Clarence H. Parker, born March 12, 1873 in Minot, was widely recognized as a pioneer rancher. He was considered North Dakota’s main breeder of buffalo and was also well known for his cattle and horses, the latter of which he entered in races.
In the early 1900’s, Parker maintained what was believed to be the largest privately owned buffalo herd in the Midwest, and perhaps the entire United States. His property included the CP Ranch in Renville County and the C Bar P Ranch, which continues to operate today in Williams County.
One of Minot’s most prominent business men, Parker imported registered sires with highly rated blood lines to build up his herd, the product of which he served to guests of the hotels he owned. Ranchers, families, friends and travelers enjoyed buffalo and beef steaks at his Leland Parker and Clarence Parker hotels.
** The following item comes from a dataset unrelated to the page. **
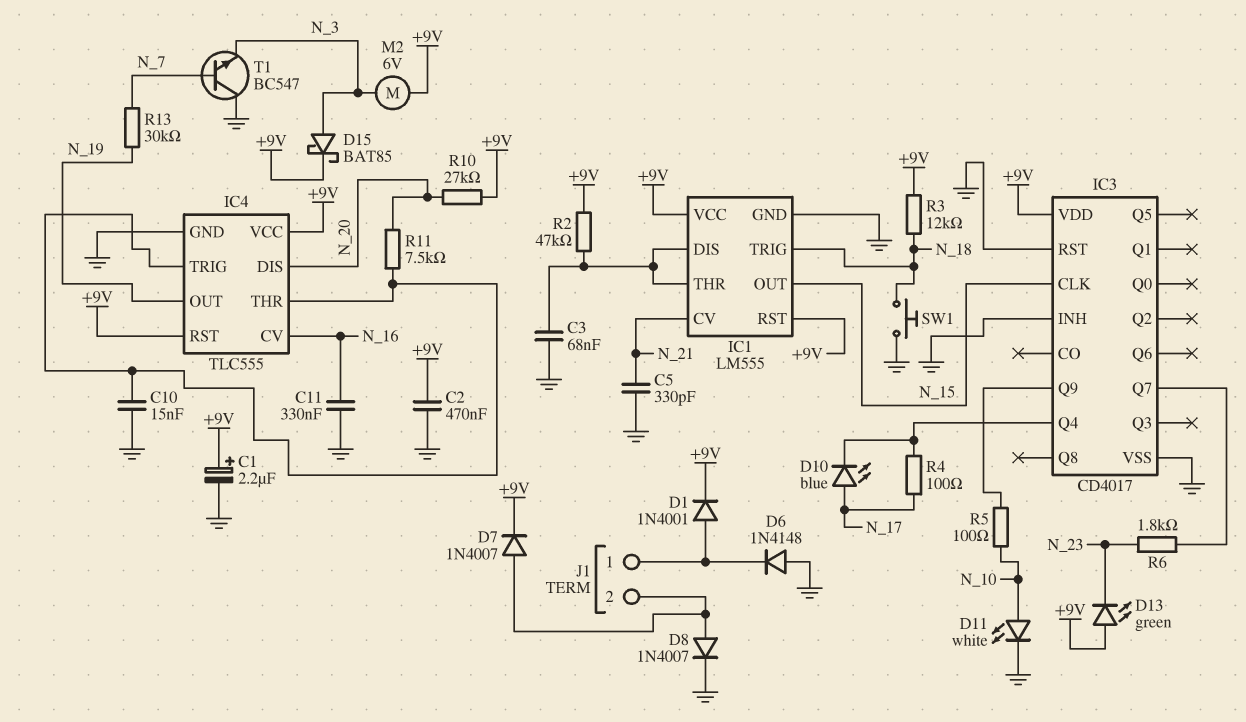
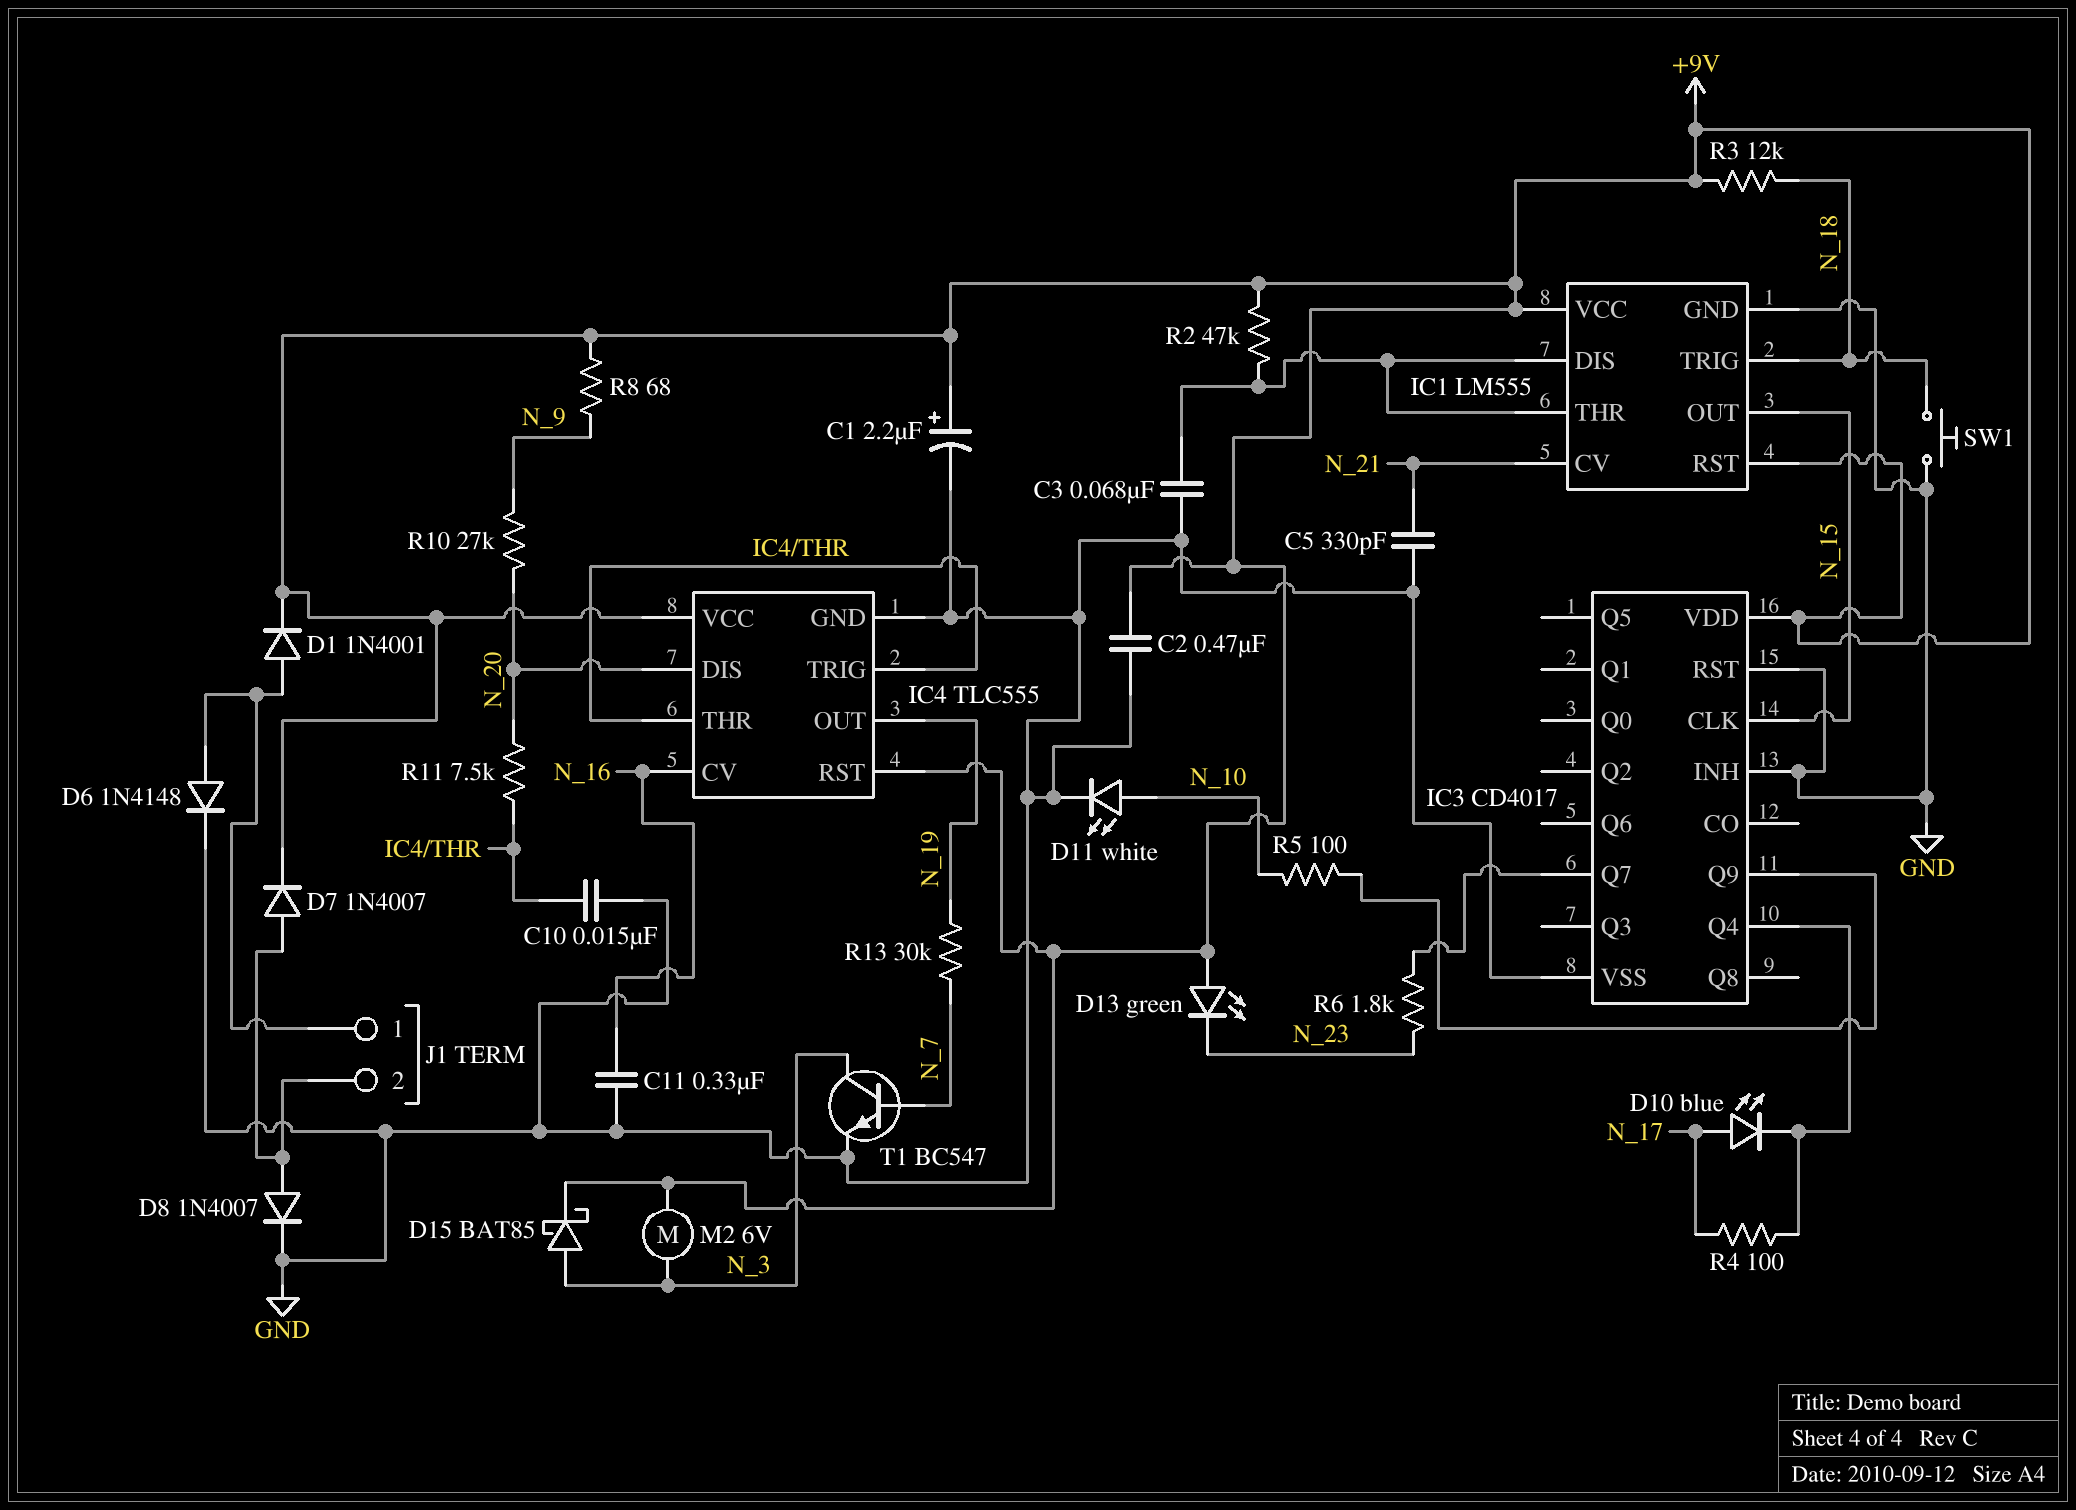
D6: diode 1N4148 (A GND, K J1/1) -> diode 1N4148 (A J1/1, K GND)
R8: none -> 68 (+9V, N_9)
R10: 27k (+9V, N_20) -> 27k (N_9, N_20)
T1: NPN BC547 (B N_7, C GND, E N_3) -> NPN BC547 (B N_7, C N_3, E GND)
The hotels also hosted conventions, including those for the North Dakota Stockmen’s Association.
Parker took great pride in his acquaintance and association with members of the Mandan, Hidatsa and Arikara tribes, with ranchers, cowboys and others. Though known for his business acumen, Parker remained foremost a rancher at heart. He was especially proud of his membership in the Mouse River Cattlemen’s organization. Parker was an experienced horseman, cowboy and former professional jockey, having raced horses in his youth. He was a crack shot excelling in big-game hunting and trapshooting, displaying his trophies in his hotels.
He owned a remarkable collection of guns, cowboy paraphernalia, Native American artifacts and relics of western life. Artifacts from his collection are on display at Minot State University.
He was known affectionately as “Colonel Parker”, having been appointed colonel on the staff of Governor John Moses. Parker served as president/chairman of American State Bank and served on the Minot City Council. He was instrumental in building the Northwest Fair Association, forerunner to the North Dakota State Fair in Minot, and served on the board from its formation in 1922 until his death in 1953.